Dans « Lever de rideau »[59], Fondane adopte sur le fascisme un point de vue politique, marxiste, quand il l’identifie à un mouvement de réaction face à la  menace révolutionnaire née avec et après la Grande Guerre, en Russie et dans toute l’Europe. « Devant les masses prolétariennes impuissantes, mais menaçantes, l’Europe a mis au monde, les forces de réaction, des fascismes »[60]. Mais par ailleurs il englobe fascistes et révolutionnaires dans un même discrédit du « tout politique ». « Politique d’abord ! De l’homme, on s’occupera par la suite », écrit-il. Ce jugement est sûrement à relier à sa description de l’Europe des années vingt et trente, marquée par l’échec des tentatives révolutionnaires en Allemagne et la glaciation de la révolution russe.

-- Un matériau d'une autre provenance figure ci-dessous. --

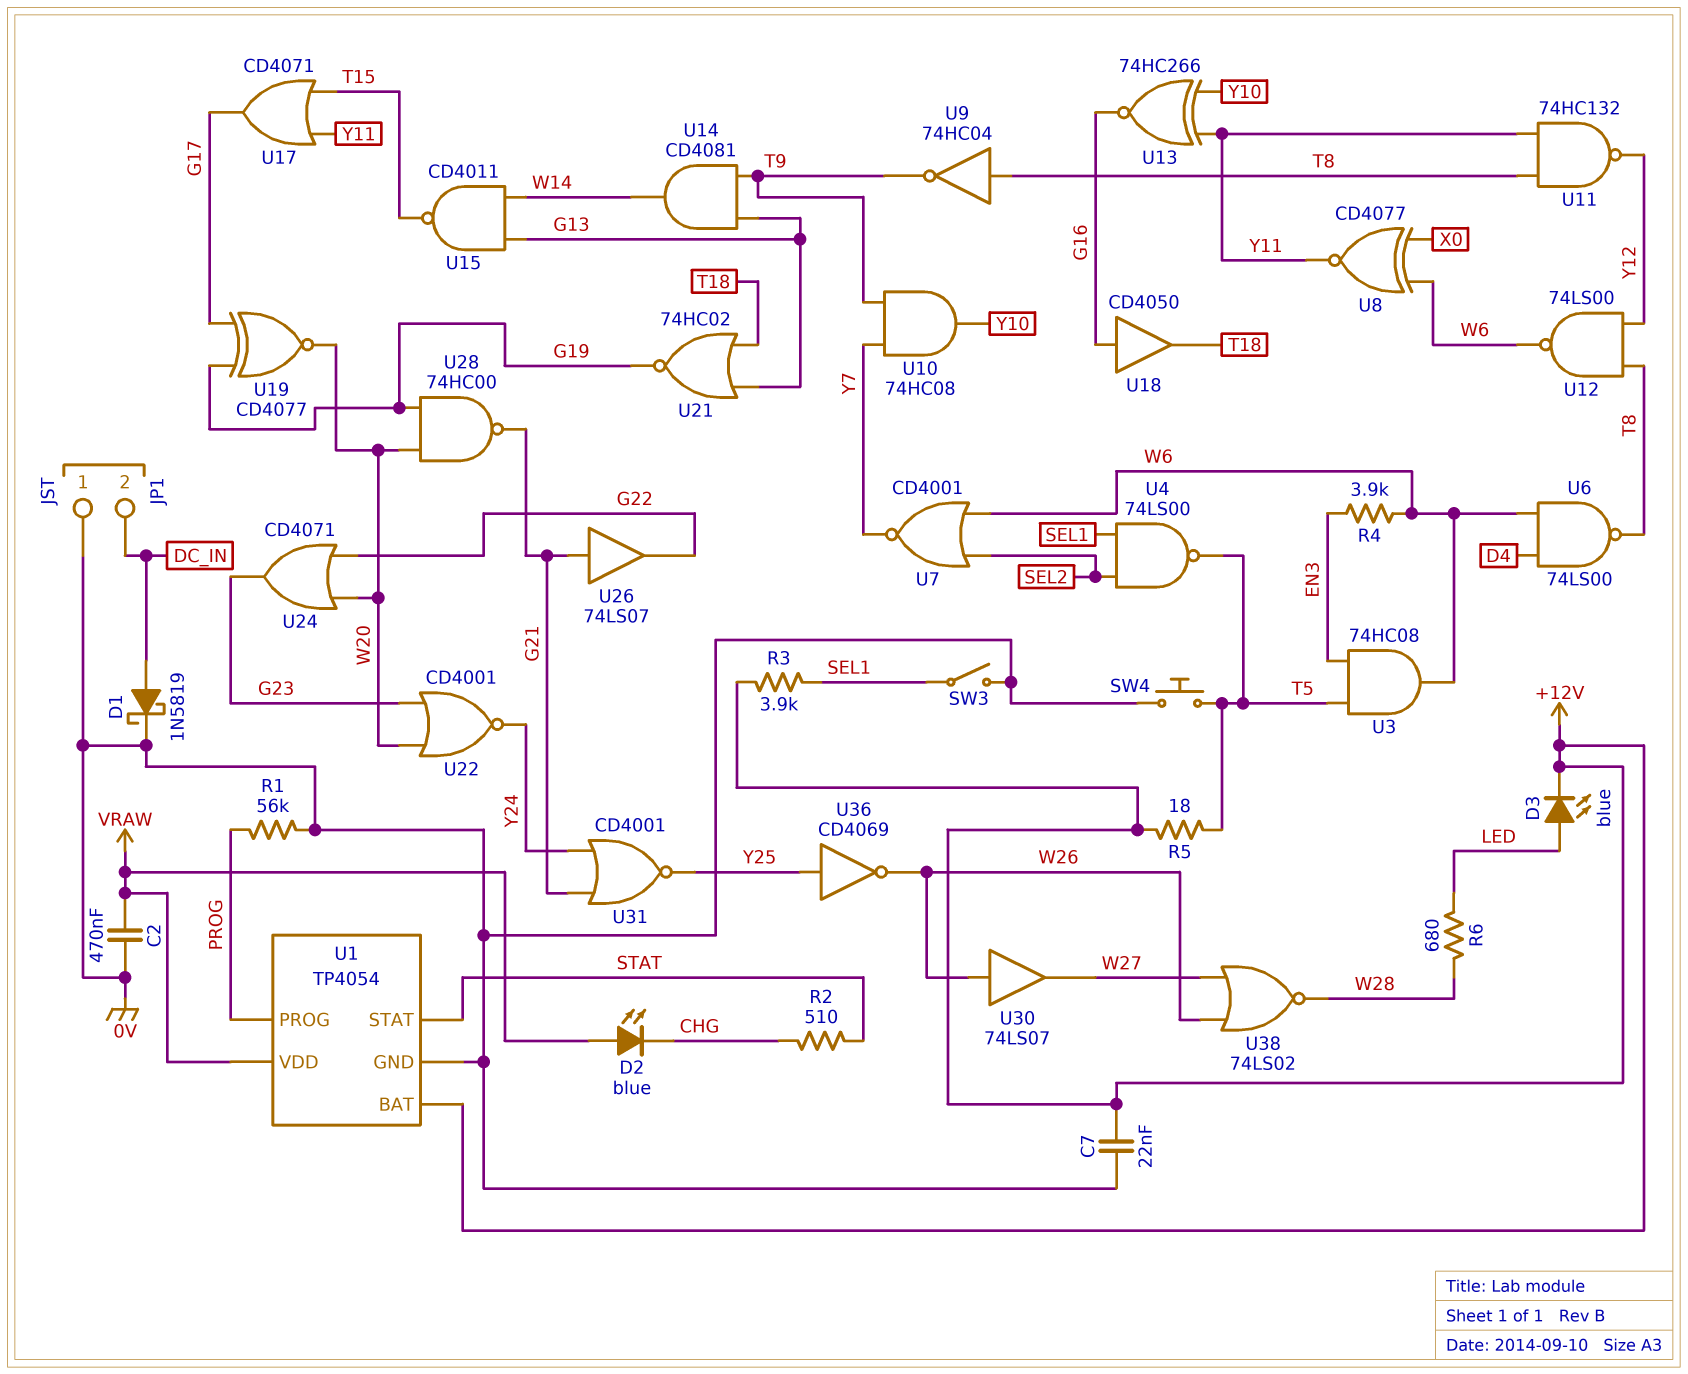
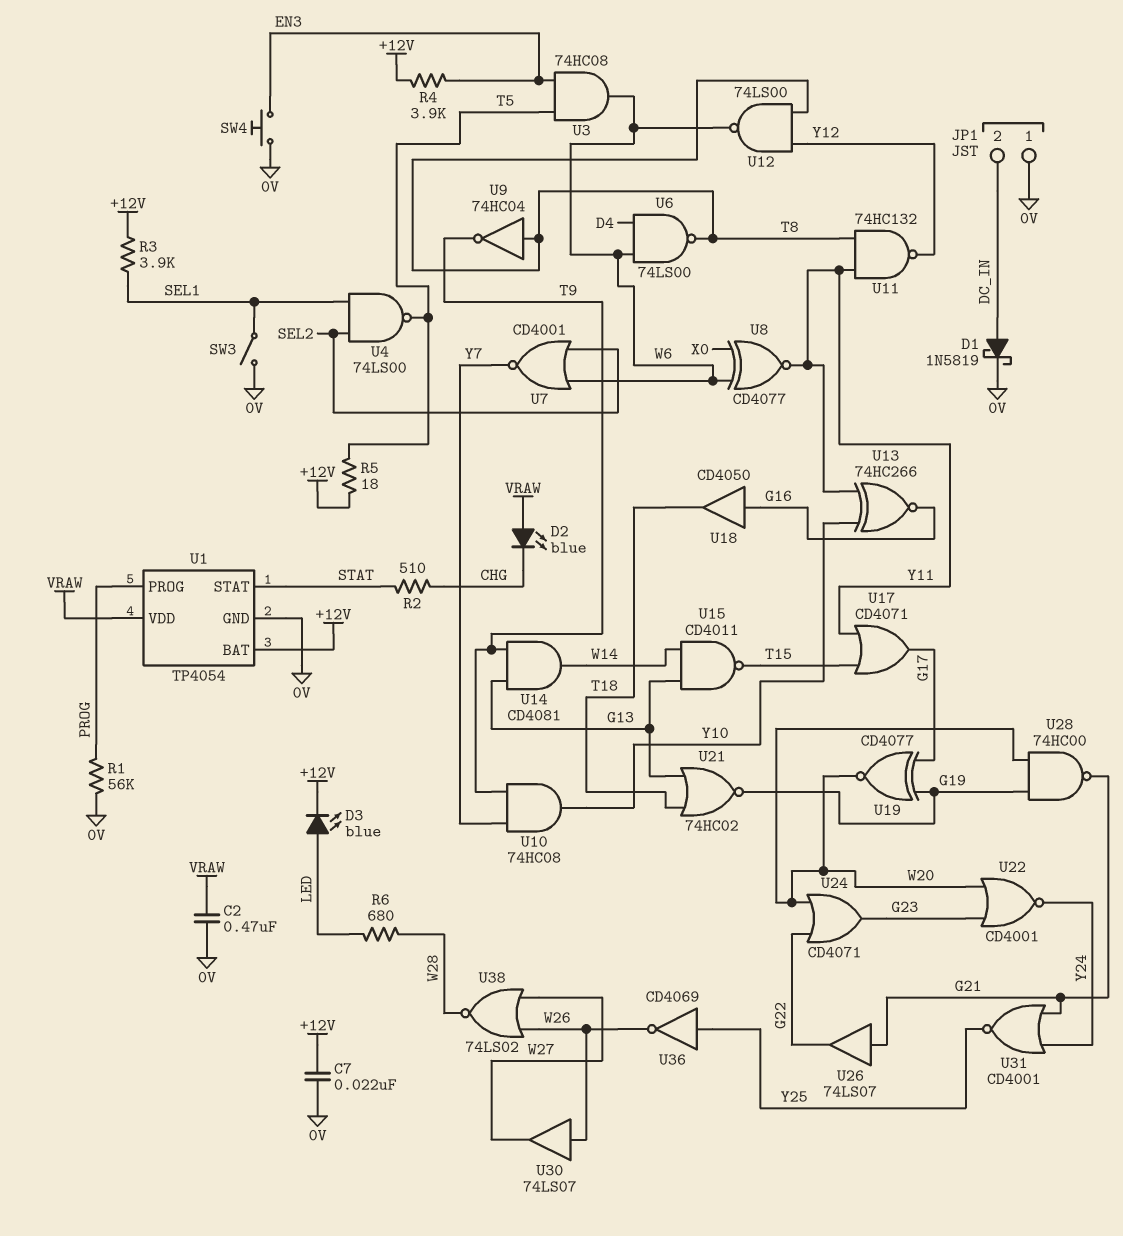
R4: 3.9k (EN3, W6) -> 3.9k (+12V, EN3)
SW4: button (0V, T5) -> button (0V, EN3)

L’URSS de Staline se défend comme un État et non plus comme le « guide de la révolution ». Benjamin réagit face aux mêmes événements. Touché par l’échec des révolutions, il pense que le fascisme détourne les masses de la révolution. Il ne discrédite pas le politique comme Fondane mais reste réservé, entre deux fronts[61]. Michael Löwy[62] replace « Sur le concept d’histoire » dans le contexte des procès de Moscou, puis de la conclusion du pacte germano-soviétique, qui ruine l’idée que l’URSS se trouverait malgré tout du côté des antifascistes. Rappelons que Benjamin est interné à partir de 1939 et craint d’être livré par les autorités de Vichy à la gestapo.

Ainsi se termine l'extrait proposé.